This weekend’s UFC main event between Leon Edwards and Belal Muhammad might well decide the identity of a future recipient of a welterweight title shot, but it could also go a long way to selecting Colby Covington’s next opponent.
The brash Covington has been absent from the cage since a one-sided win against Tyron Woodley last year, a fight in which he rebounded from the TKO defeat he suffered against Kamaru Usman in his maiden world title shot in December 2019. Since then, several names have tried to tempt him to return, most recently Leon Edwards, but Belal Muhammad says that he will place himself firmly in the conversation if and when he defeats Edwards late Saturday night.
And as he told the media in Las Vegas, including TheMacLife, it will be a pleasure to punch that man in the face.

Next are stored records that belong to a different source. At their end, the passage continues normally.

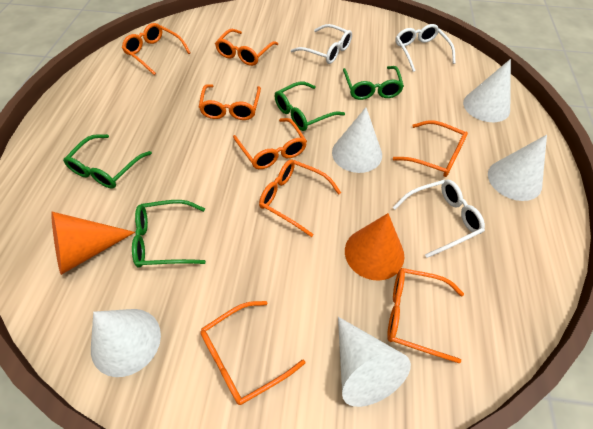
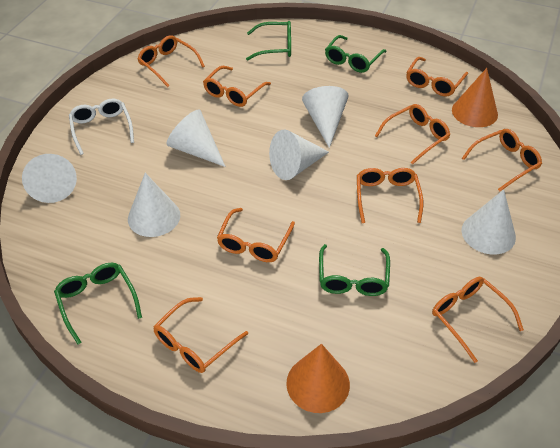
orange glasses: 8 -> 9
white cone: 5 -> 6
white glasses: 3 -> 1

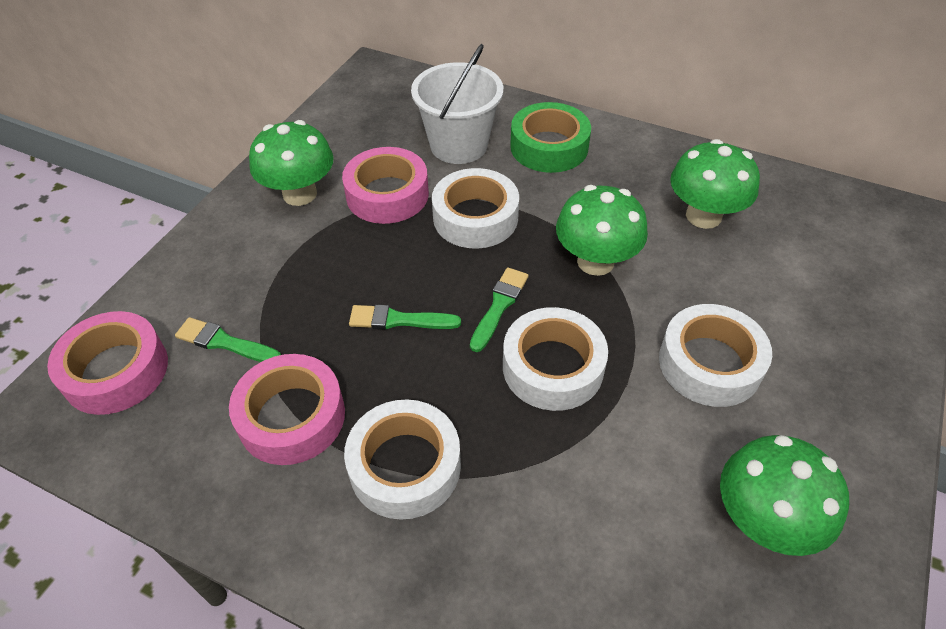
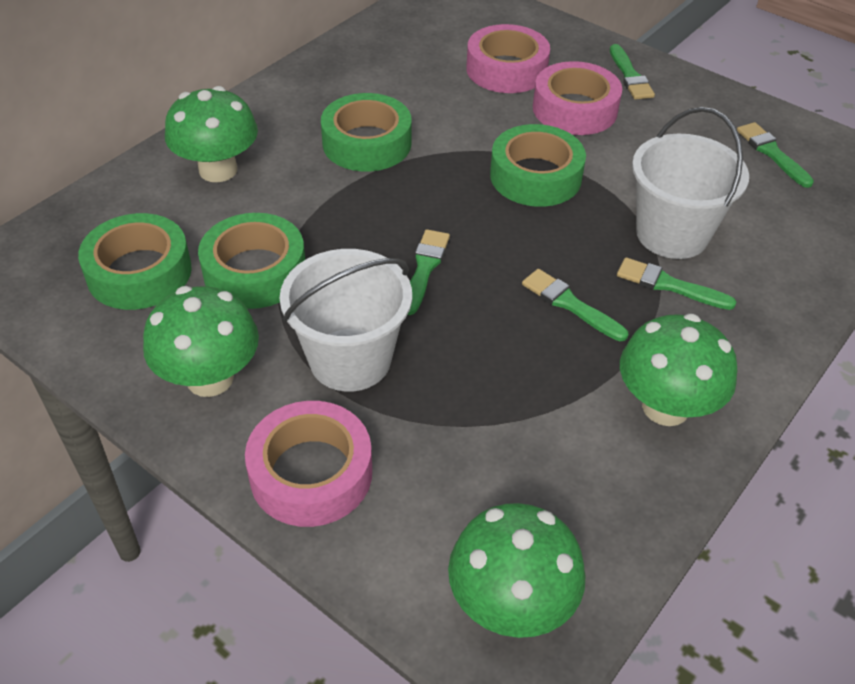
green brush: 3 -> 5
green tape: 1 -> 4
white bucket: 1 -> 2
white tape: 4 -> 0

“I’m not going to be one of those guys that’s going to sit, especially if it’s Colby Covington,” Muhammad said of his potential next move. “After this fight, that’s who’s next and I hate that guy’s guts. If I ever see that guy in the street I’m hitting him.
“Obviously that’s a fight I would want before Usman, because stylistically that’s a fight that makes sense and that’s going to prepare you for the Usman fight, who’s the champion. So for me, it’s just keeping the momentum going. If I could keep fighting, if God willing I’m healthy, I win this fight and if they wanna get me back here a month later against Colby, why not? I’m down.”
And as for why he feels so strongly, Muhammad explains that — much like a lot of the roster — he is tired of Covington’s schtick.
“I just hate evil people,” Muhammad said. “You could sit there and say, ‘It’s a character, it’s that.’ But you wanna say the things that he says and the way that he talks about people, the way he disrespects people? I’m from Chicago so those types of people, we don’t let you talk like that. So if you say something like that about people I know, people I respect, you’re gonna get slapped, you’re gonna get hurt. It’s not gonna happen, so for me, this is a sport.
“It’s martial arts, so it’s about respecting people. The way he’s disrespected religion, the way he’s disrespected Khabib who’s like the face of the Muslim MMA community. For him to do something like that and to think, ‘It’s all part of the act.’ This ain’t no act. When we see face to face, you’re gonna know that your act just got you beat up.”